Hertel continued his retreat to one of the Abenaki villages on the Kennebec. Here he learned that a band of French and Indians had lately passed southward on their way to attack the English fort at Casco Bay, on the site of Portland. Leaving at the village his eldest son, who had been badly wounded at Wooster River, he set out to join them with thirty-six of his followers. The band in question was Frontenac's third war-party. It consisted of fifty French and sixty Abenakis from the mission of St. Francis; and it had left Quebec in January, under a Canadian officer named Portneuf and his lieutenant, Courtemanche. They advanced at their leisure, often stopping to hunt, till in May they were joined on the Kennebec by a large body of Indian warriors. On the twenty-fifth, Portneuf encamped in the forest near the English forts, with a force which, including Hertel's party, the Indians of the Kennebec, and another band led by Saint-Castin from the Penobscot, amounted to between four and five hundred men. [247 - Declaration of Sylvanus Davis; Mather, Magnalia, II. 603.]

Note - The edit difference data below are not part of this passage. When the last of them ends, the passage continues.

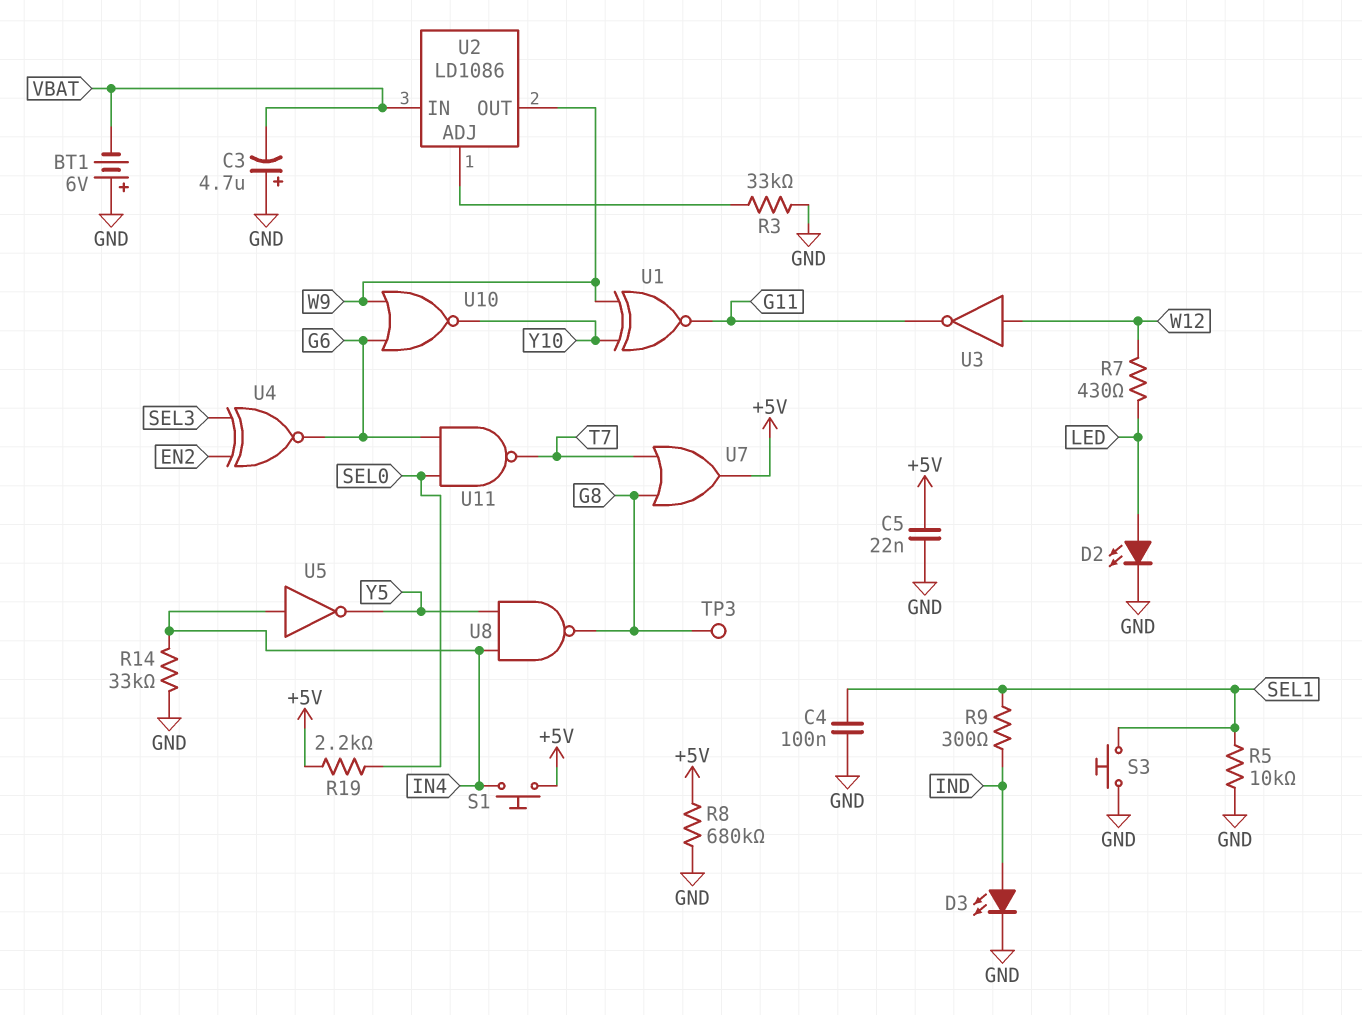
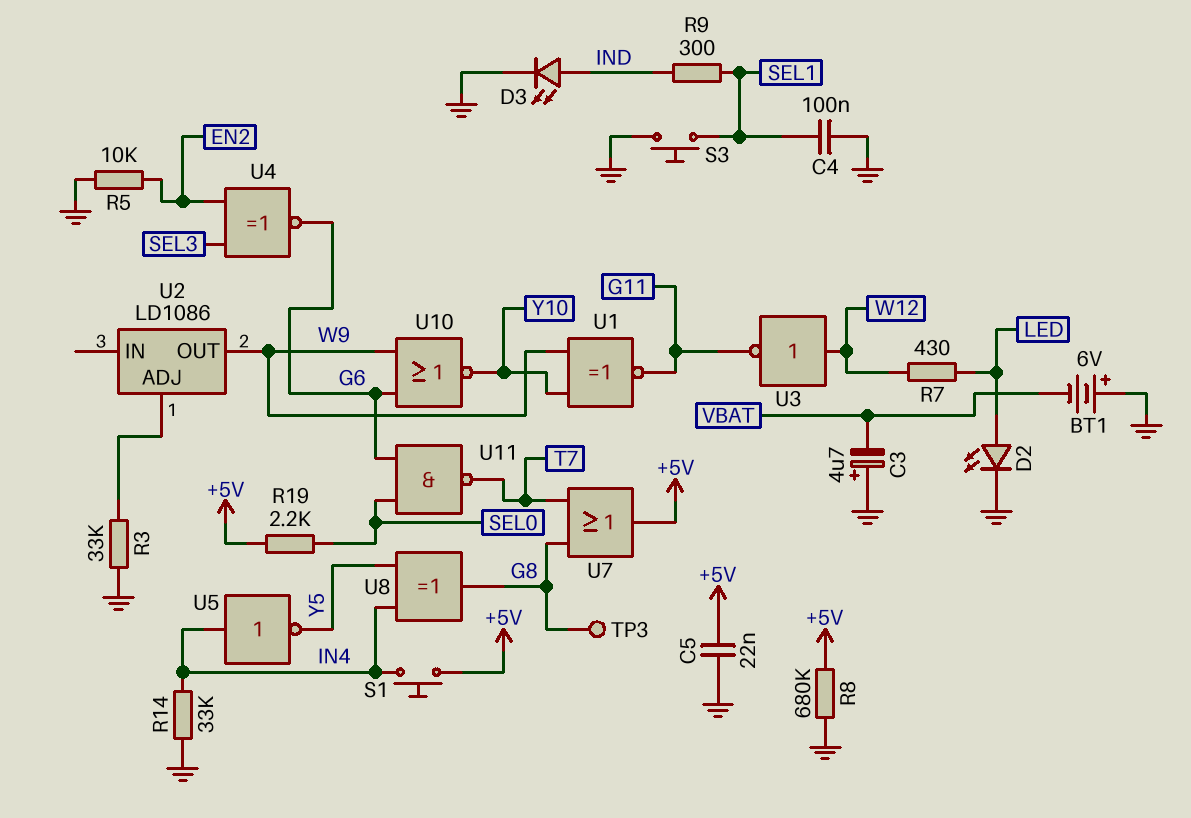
R5: 10k (GND, SEL1) -> 10k (EN2, GND)
U2 pin IN: VBAT -> none
U8: NAND (in IN4, in Y5, out G8) -> XOR (in IN4, in Y5, out G8)

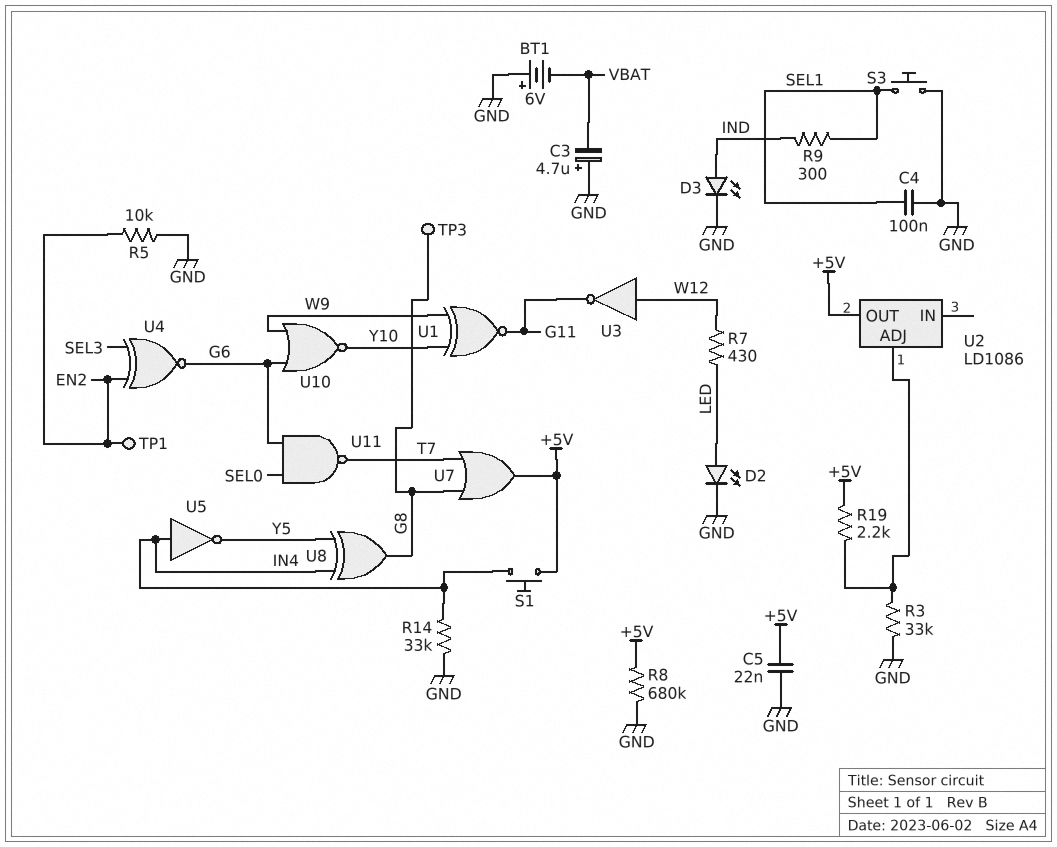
R19: 2.2k (+5V, SEL0) -> 2.2k (+5V, U2/ADJ)
TP1: none -> test point (EN2)
U2 pin OUT: W9 -> +5V

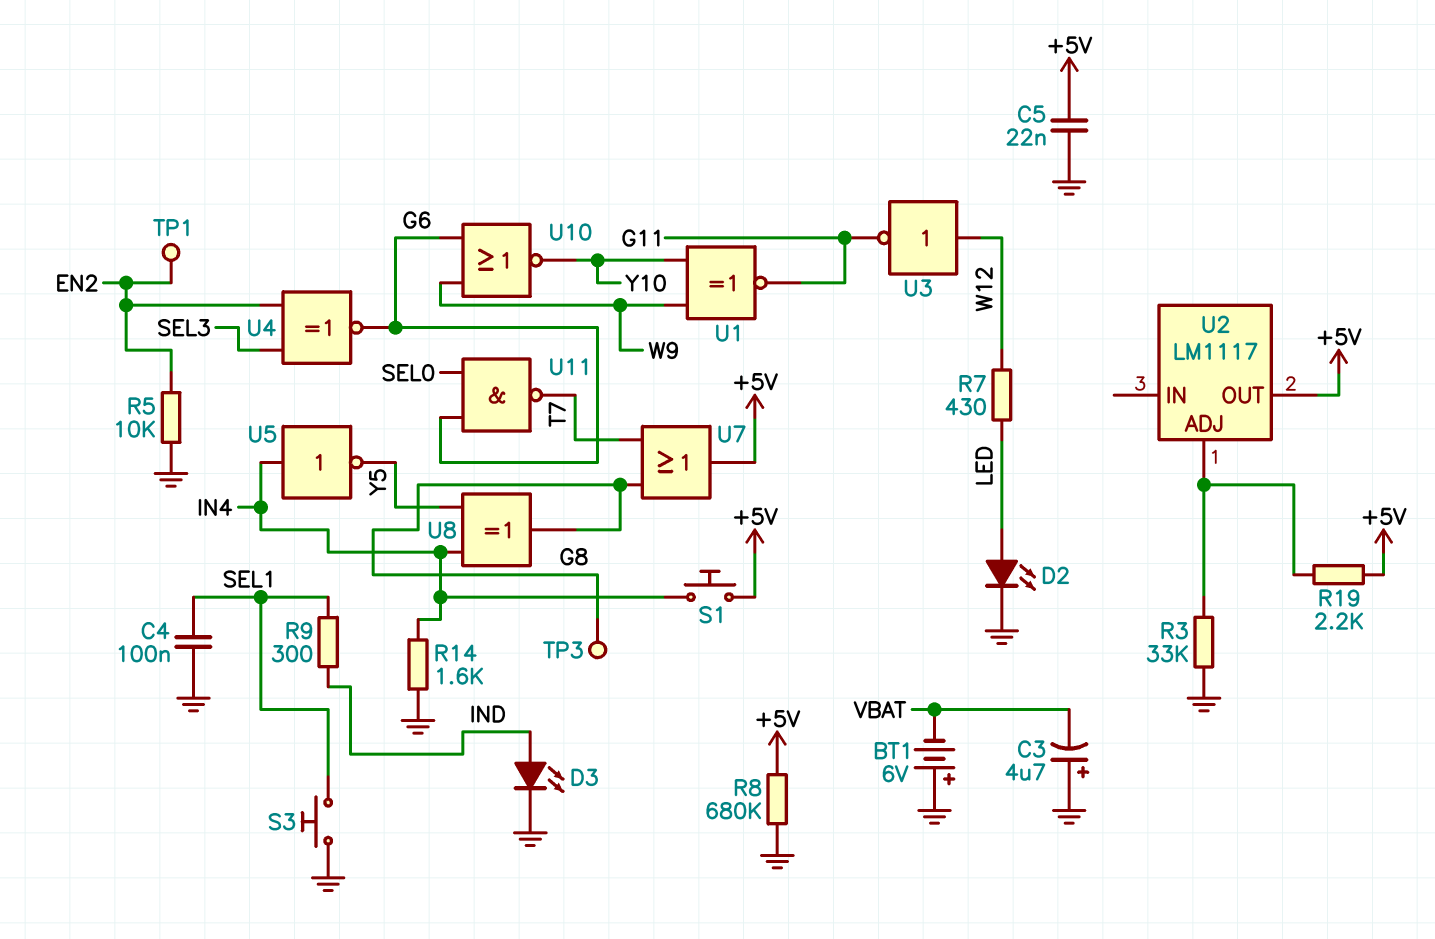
R14: 33k (GND, IN4) -> 1.6k (GND, IN4)
U2: LD1086 -> LM1117

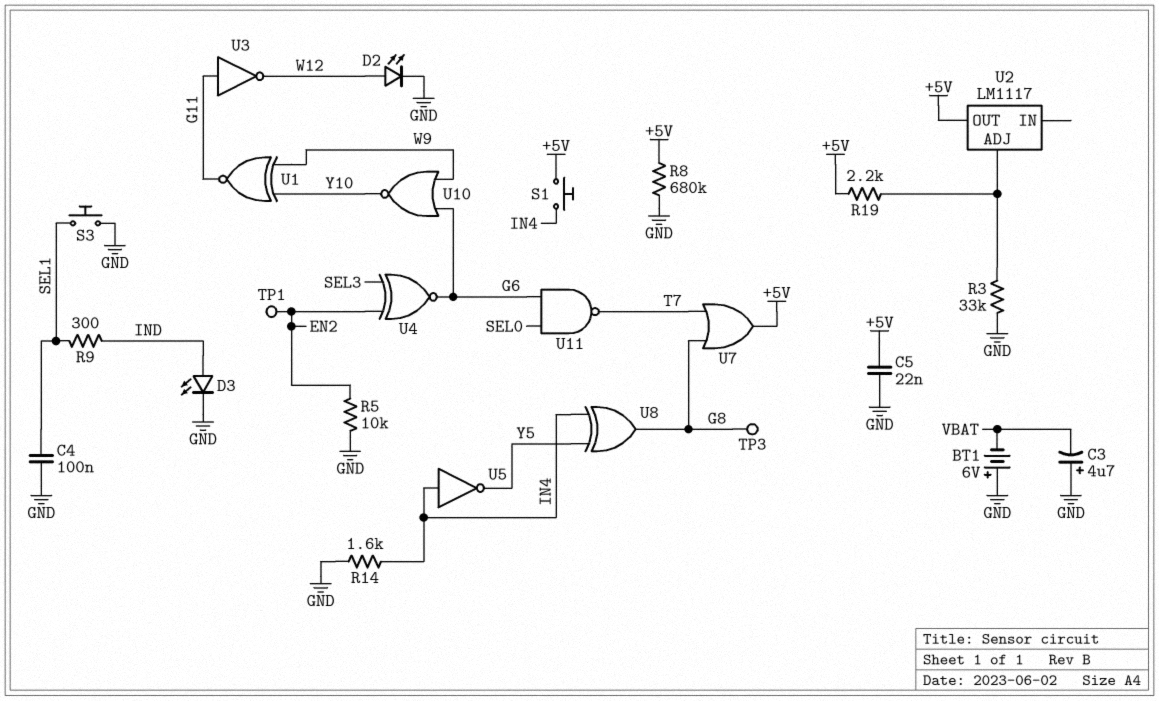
D2: LED (A LED, K GND) -> LED (A W12, K GND)
R7: 430 (LED, W12) -> none
U3: NOT (in W12, out G11) -> NOT (in G11, out W12)

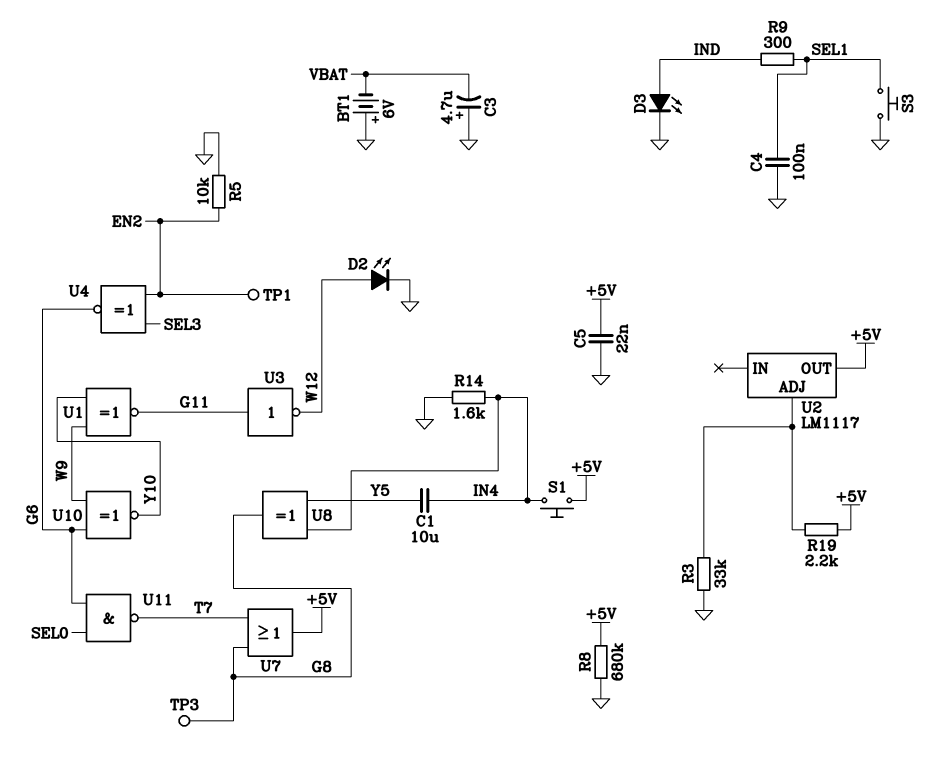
C1: none -> 10uF (IN4, Y5)
U5: NOT (in IN4, out Y5) -> none
U10: NOR (in G6, in W9, out Y10) -> XNOR (in G6, in W9, out Y10)

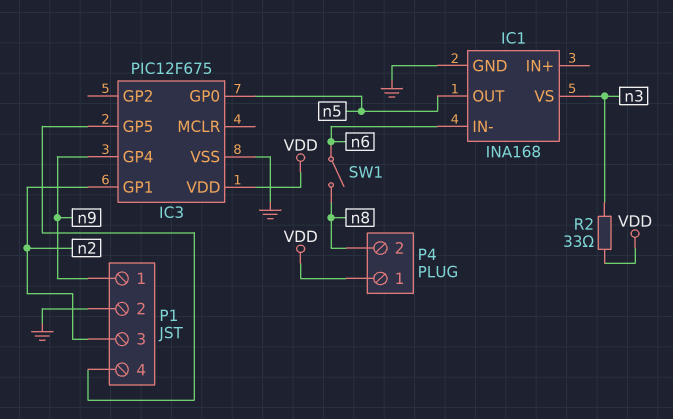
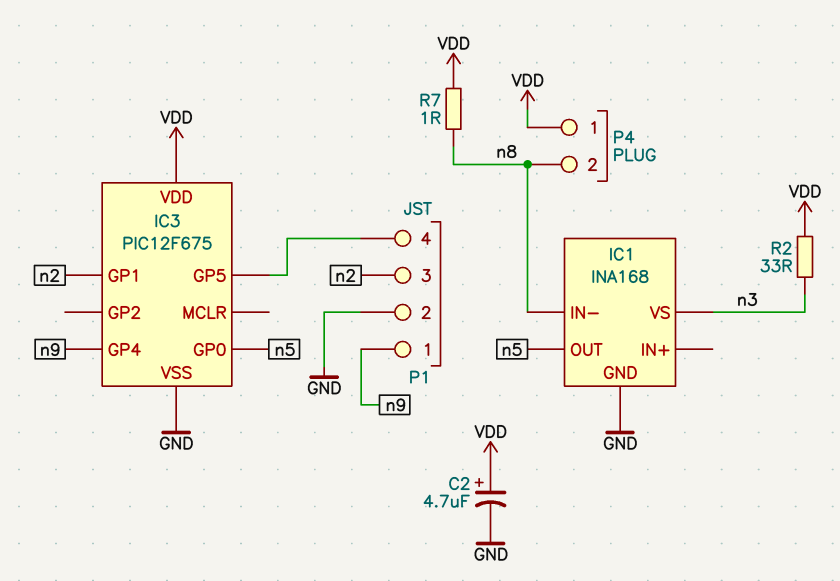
C2: none -> 4.7uF (plus VDD, minus GND)
IC1 pin IN-: n6 -> n8
R7: none -> 1 (VDD, n8)
SW1: switch (n6, n8) -> none

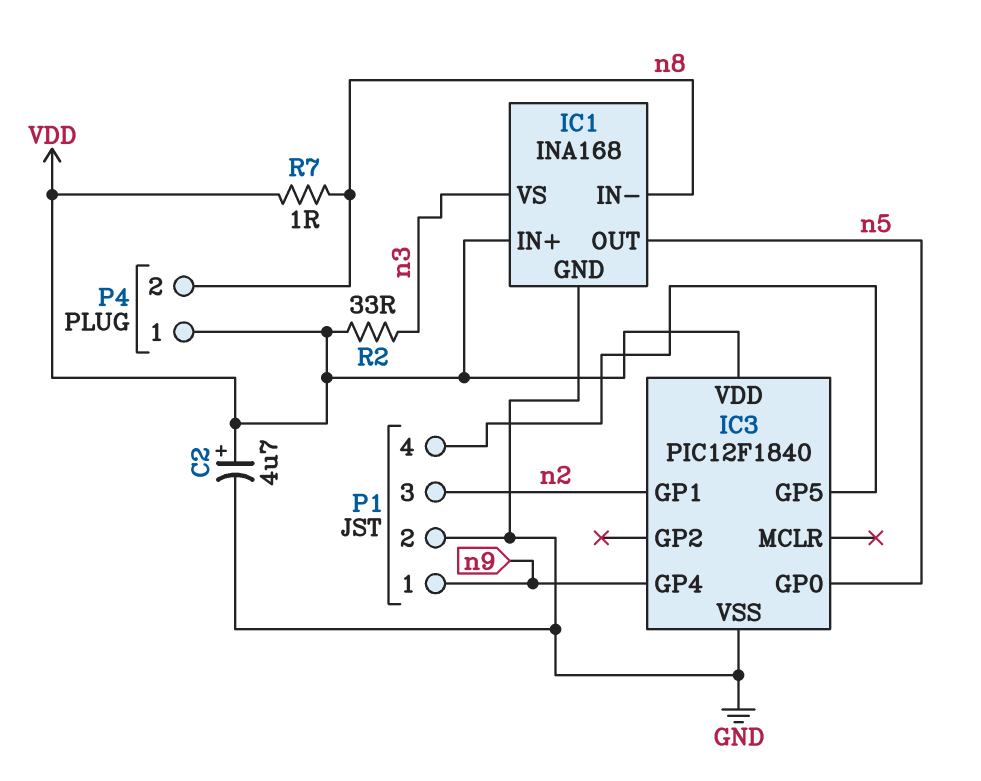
IC1 pin IN+: none -> VDD
IC3: PIC12F675 -> PIC12F1840

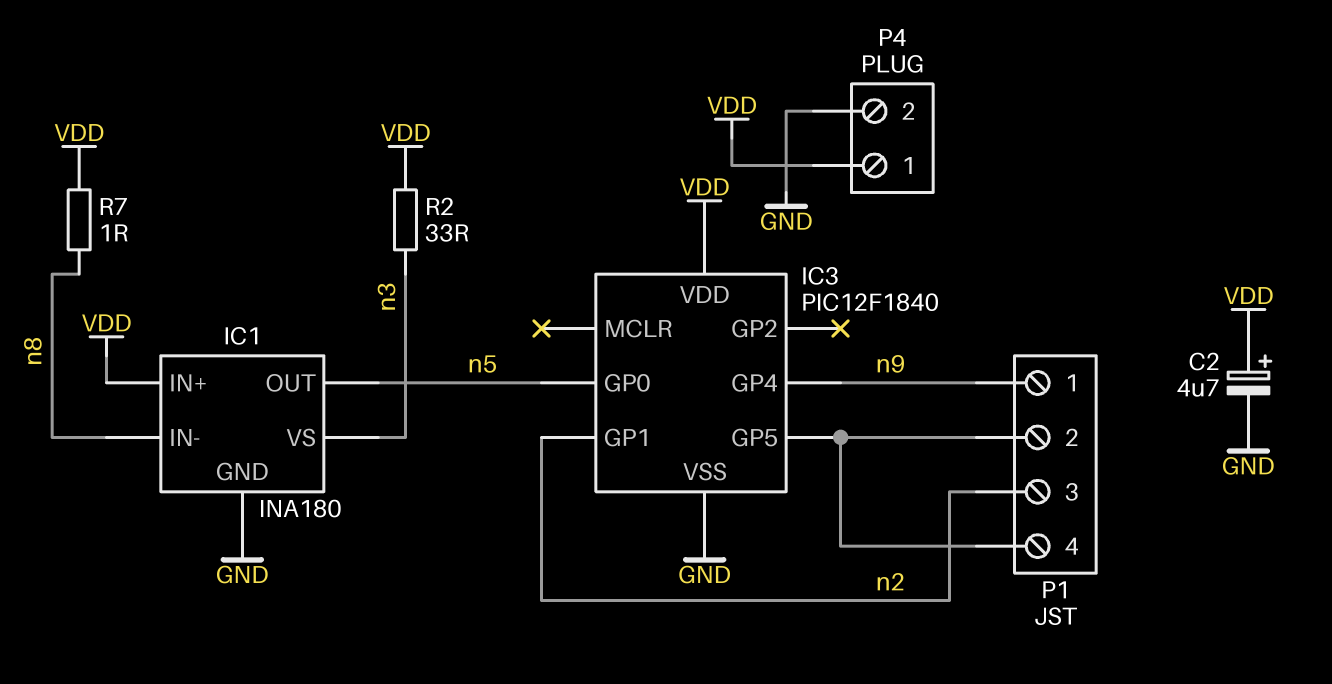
IC1: INA168 -> INA180
P1 pin 2: GND -> IC3/GP5
P4 pin 2: n8 -> GND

Fort Loyal was a palisade work with eight cannon, standing on rising ground by the shore of the bay, at what is now the foot of India Street in the city of Portland. Not far distant were four blockhouses and a village which they were designed to protect. These with the fort were occupied by about a hundred men, chiefly settlers of the neighborhood, under Captain Sylvanus Davis, a prominent trader. Around lay rough and broken fields stretching to the skirts of the forest half a mile distant. Some of Portneuf's scouts met a straggling Scotchman, and could not resist the temptation of killing him. Their scalp-yells alarmed the garrison, and thus the advantage of surprise was lost. Davis resolved to keep his men within their defences, and to stand on his guard; but there was little or no discipline in the yeoman garrison, and thirty young volunteers under Lieutenant Thaddeus Clark sallied out to find the enemy. They were too successful; for, as they approached the top of a hill near the woods, they observed a number of cattle staring with a scared look at some object on the farther side of a fence; and, rightly judging that those they sought were hidden there, they raised a cheer, and ran to the spot. They were met by a fire so close and deadly that half their number were shot down. A crowd of Indians leaped the fence and rushed upon the survivors, who ran for the fort; but only four, all of whom were wounded, succeeded in reaching it. [248 - Relation de Monseignat; La Potherie, III. 79.]

The men in the blockhouses withdrew under cover of night to Fort Loyal, where the whole force of the English was now gathered along with their frightened families. Portneuf determined to besiege the place in form; and, after burning the village, and collecting tools from the abandoned blockhouses, he opened his trenches in a deep gully within fifty yards of the fort, where his men were completely protected. They worked so well that in three days they had wormed their way close to the palisade; and, covered as they were in their burrows, they lost scarcely a man, while their enemies suffered severely. They now summoned the fort to surrender. Davis asked for a delay of six days, which was refused; and in the morning the fight began again. For a time the fire was sharp and heavy. The English wasted much powder in vain efforts to dislodge the besiegers from their trenches; till at length, seeing a machine loaded with a tar-barrel and other combustibles shoved against their palisades, they asked for a parley. Up to this time, Davis had supposed that his assailants were all Indians, the French being probably dressed and painted like their red allies. "We demanded," he says, "if there were any French among them, and if they would give us quarter. They answered that they were Frenchmen, and that they would give us good quarter. Upon this, we sent out to them again to know from whence they came, and if they would give us good quarter for our men, women, and children, both wounded and sound, and (to demand) that we should have liberty to march to the next English town, and have a guard for our defence and safety; then we would surrender; and also that the governour of the French should hold up his hand and swear by the great and ever living God that the several articles should be performed: all which he did solemnly swear."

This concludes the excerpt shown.